Like every foster rabbit that comes to us, we had such high hopes when you came into our home. We’d get you ‘altered’ and healthy so that a loving family would give you a forever home where you’d live the life of a house rabbit. But for one reason or another, perhaps you were too shy or old, or easily frightened, or you used your teeth to express yourself when a growl would suffice, no one came to adopt you.
So it was with Belle (aka Mrs. Bootski), a stray who was captured in Bellefontaine after evading her captors for three cold months in 2001. Throughout February, March, and April, neighbors had spotted her roaming the area before she was finally corralled and caught. Even though we were 100 miles away, we were the only foster home that had room for her, so we made the trip to pick her up.

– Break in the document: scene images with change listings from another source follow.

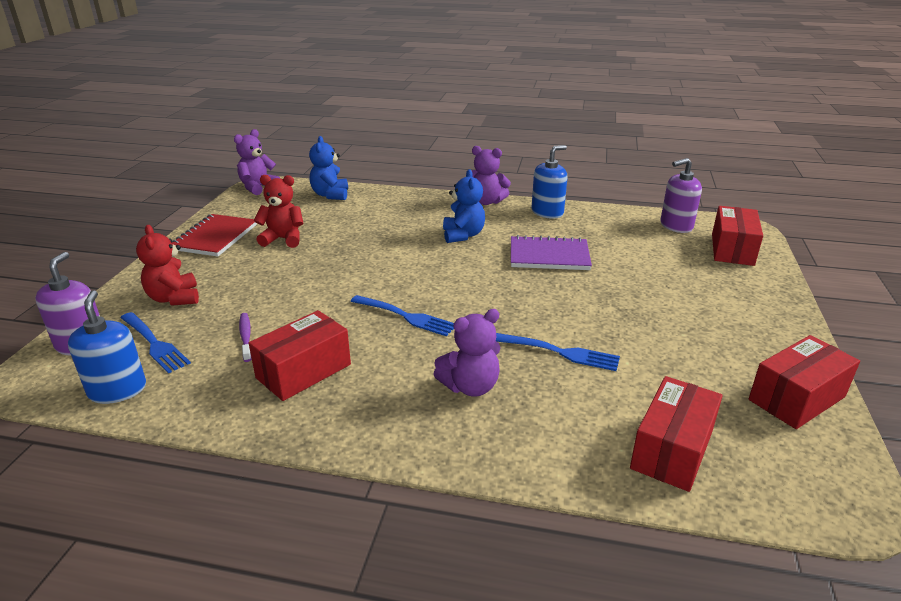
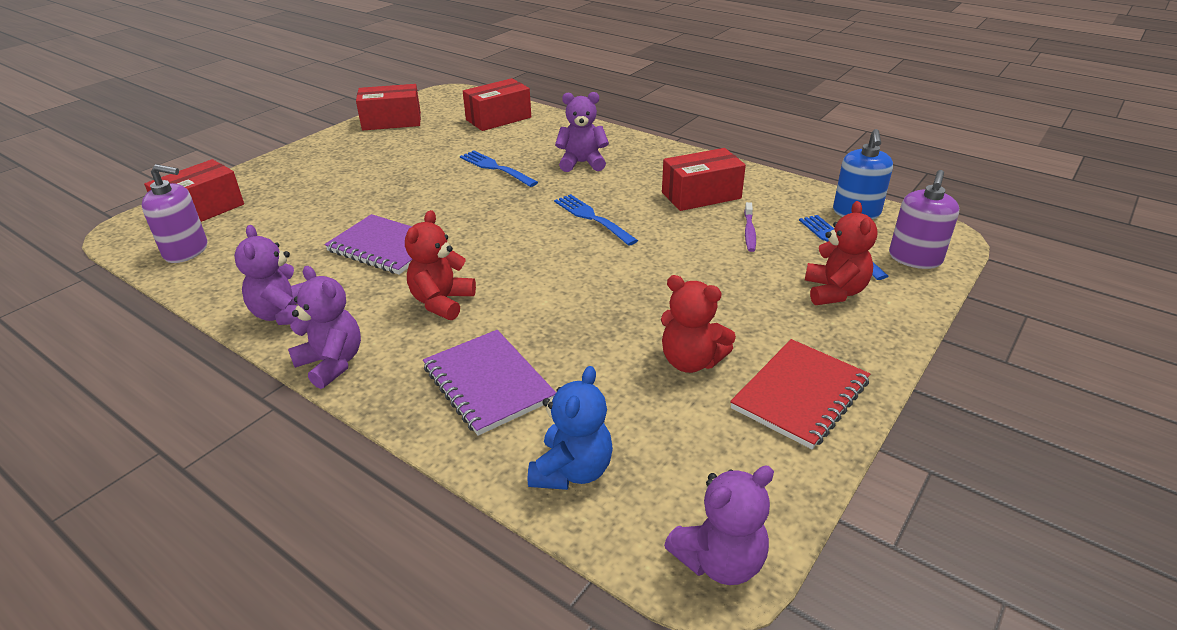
camera: 155 degrees left, 5 degrees up
(395, 210) = (488, 384): none -> purple notebook
(463, 235) = (442, 302): blue teddy bear -> red teddy bear
(547, 212) = (284, 314): blue soap dispenser -> purple teddy bear

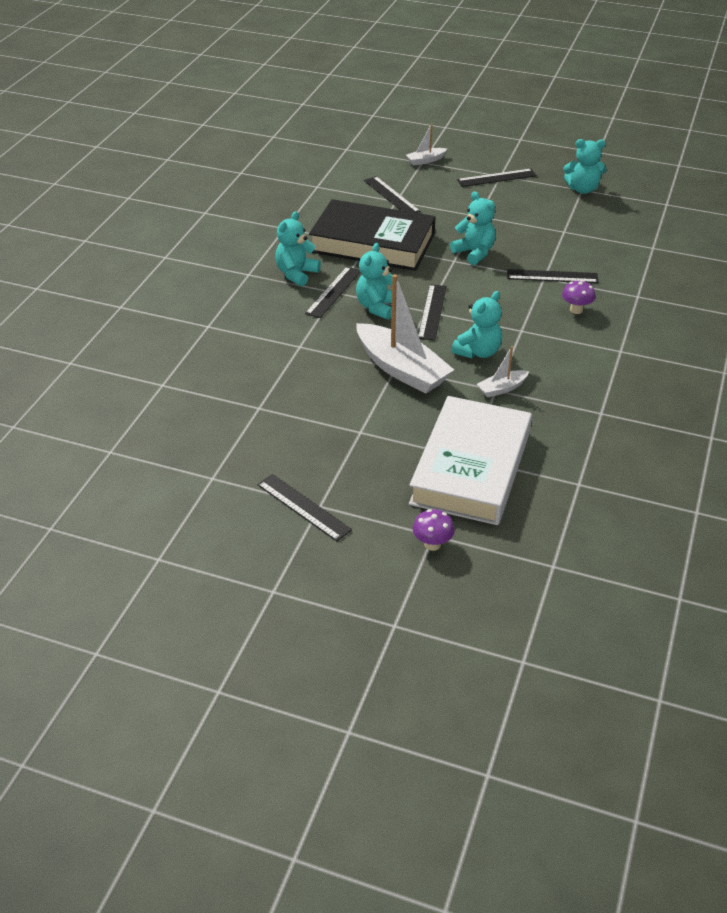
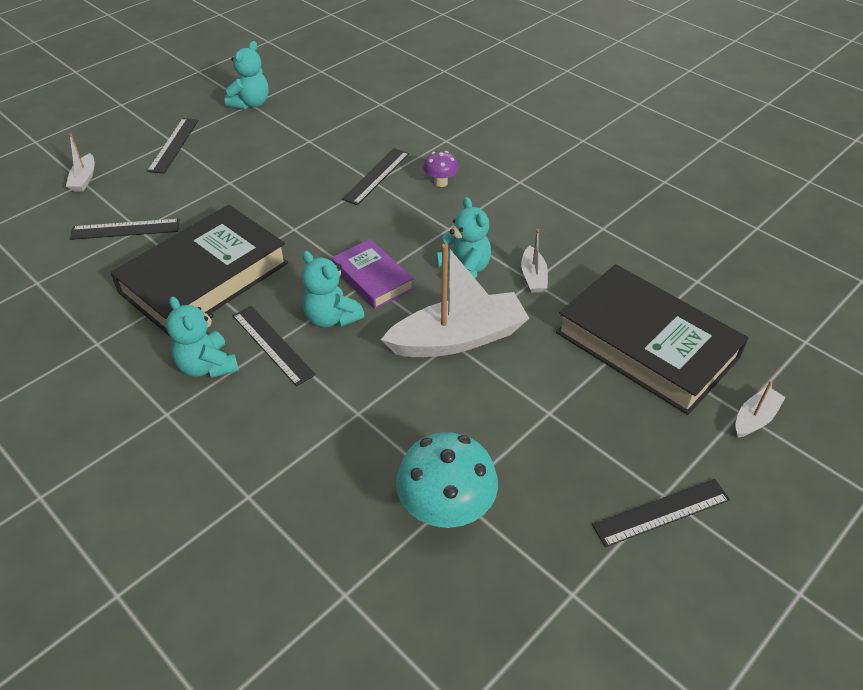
camera: 65 degrees left, 5 degrees up
(245, 406) = (446, 510): none -> turquoise mushroom
(432, 312) = (372, 278): black ruler -> purple book
(432, 544) = (755, 418): purple mushroom -> white boat
(471, 467) = (646, 345): white book -> black book
(474, 253) = (293, 210): turquoise teddy bear -> none

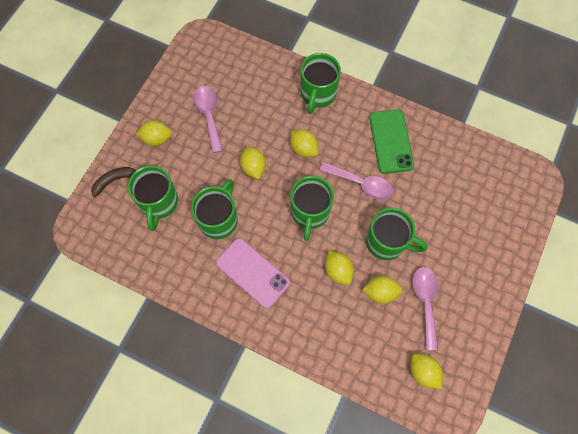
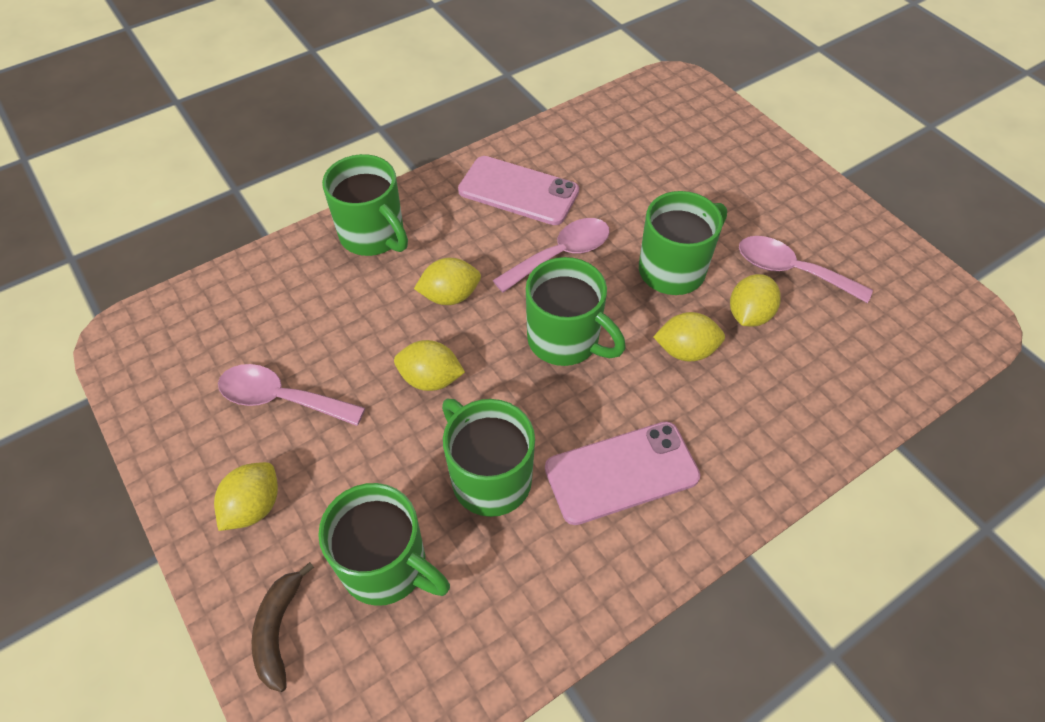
camera: 60 degrees left, 15 degrees down
(391, 141) = (518, 191): green phone -> pink phone
(423, 372) = (898, 324): yellow lemon -> none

It was obvious that Belle was extremely shy and unaccustomed to human affection. Despite our best efforts to socialize her, she didn’t warm to anything more than a nose rub at feeding time. She wasn’t even interesting in exploring during her free time. As the weeks turned to months, and the months turned to years, we knew it was going to be hard to place Belle into a new home. After three years of zero interest in her from potential adopters, we decided that even if Belle was adopted, it would be especially stressful for her to get re-settled, therefore she joined our sanctuary program. She moved into the living room where she seemed to enjoy interacting with the dogs, cat, and (somewhat) with us. Still, she didn’t come out of her x-pen when given the chance, and became stiff as a board when picked up for cuddling or grooming. Although she was constrained by the restricted liberties of being a foster, she finally settled into her routines and became comfortable with familiar surroundings and with the people who cared for her.

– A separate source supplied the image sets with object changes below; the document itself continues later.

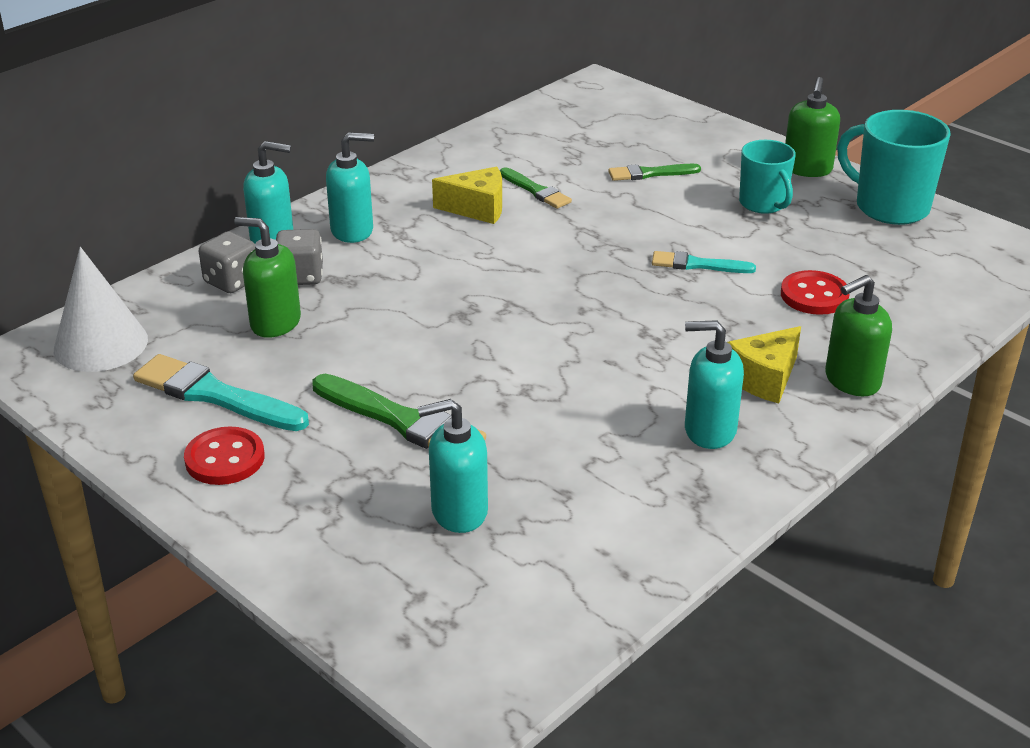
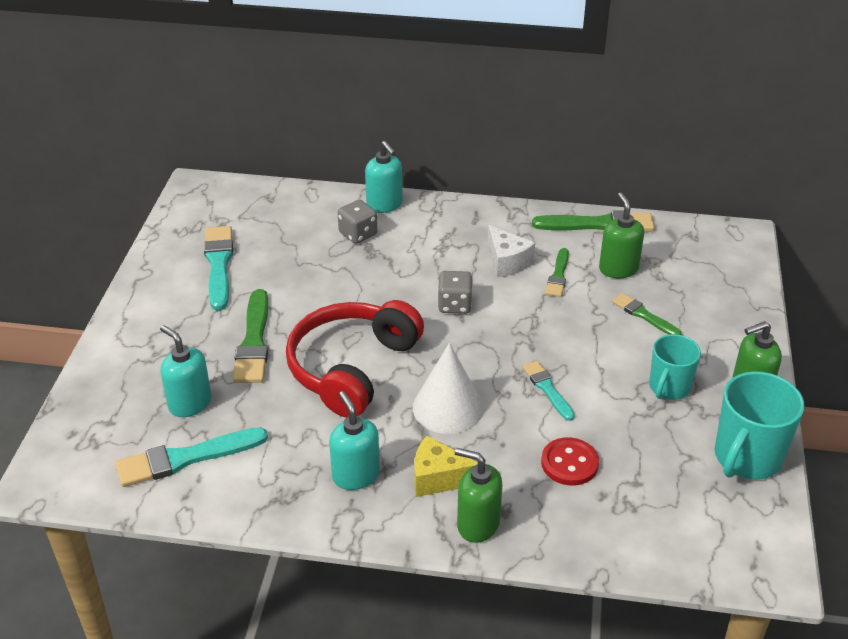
camera: 55 degrees right, 5 degrees up
(101, 344) = (228, 204): white cone -> white cone (448, 407)
(225, 459) = (168, 297): red button -> none
(232, 281) = (328, 213): grey dice -> grey dice (454, 305)
(275, 323) = (303, 249): green soap dispenser -> green soap dispenser (618, 269)
(352, 231) = (426, 227): turquoise soap dispenser -> none
(477, 208) = (507, 262): yellow cheese -> white cheese
(486, 139) = (598, 224): none -> green brush
(532, 368) = (352, 368): none -> red headphones
(557, 549) = (185, 458): none -> turquoise brush
(890, 207) = (746, 458): turquoise mug -> turquoise mug turned 150 degrees counterclockwise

One night about bedtime, Sue noticed that Belle hadn’t eaten her veggies or her pellets and she seemed to be uncomfortable. I picked her up and held her while casually examining her. She was cold and lethargic, so I let her snuggle into a plush blanket on my lap and gently stroked her head and ears while she relaxed and her eyes started to close. Twenty minutes later she let out a deep sigh and she died. Despite all of the euthanasia events I’d tended to in the past with rabbits and dogs, this was the first time an animal had ever died in my arms of natural causes. Thankfully, it was a quiet and peaceful passing, although it still left me feeling empty and helpless in the face of “The Black Rabbit.”

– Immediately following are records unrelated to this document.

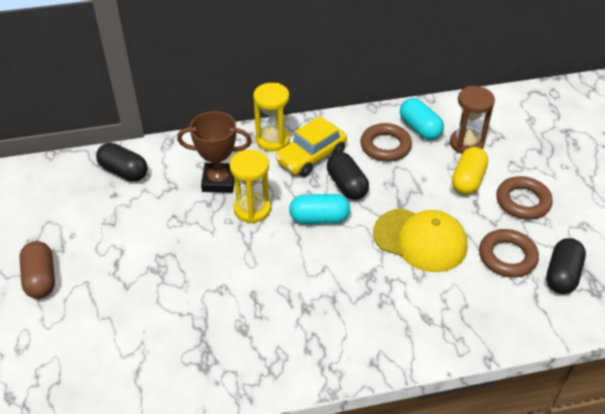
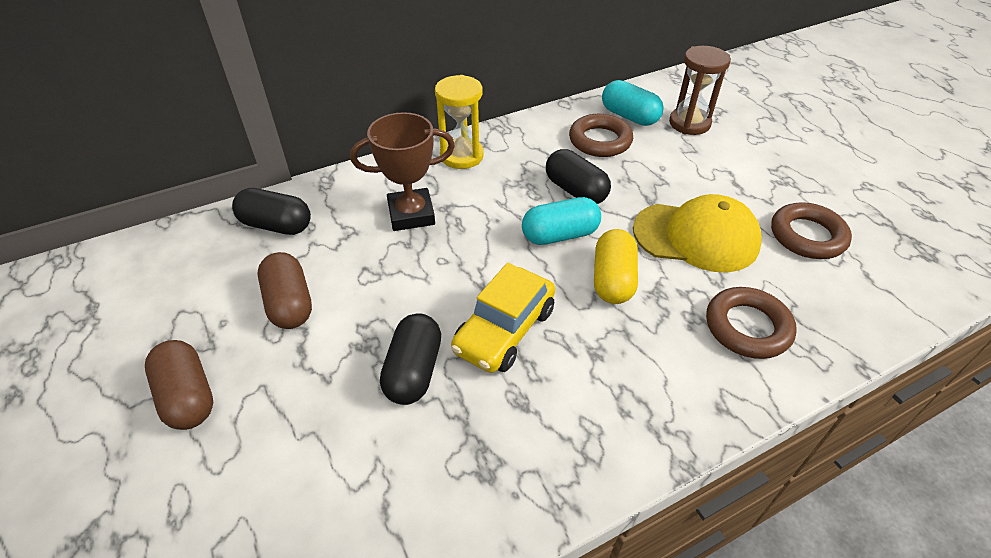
camera: 15 degrees left, 0 degrees up
(117, 231) = (289, 304): none -> brown capsule
(252, 209) = (469, 240): yellow hourglass -> none
(311, 157) = (517, 166): yellow car -> yellow car (504, 330)
(468, 180) = (713, 160): yellow capsule -> yellow capsule (613, 280)
(523, 201) = (786, 172): brown ring -> brown ring (747, 327)
(562, 275) = (880, 244): black capsule -> black capsule (413, 371)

I am so very grateful to the sponsors who contribute to the sanctuary program. Without your support, taking care of rabbits like Mrs. Bootski would be completely up to us and would undoubtedly limit the number of other fosters that we can care for and find homes for. Because they are generally long-term residents, there’s no way for us not to become attached to them just as we do with our own pets. Currently three of our nine fosters are sanctuary rabbits living out their days by keeping us company. Sadie, Sylvester, and Pumpkin join me in thanking their sponsors for all their help!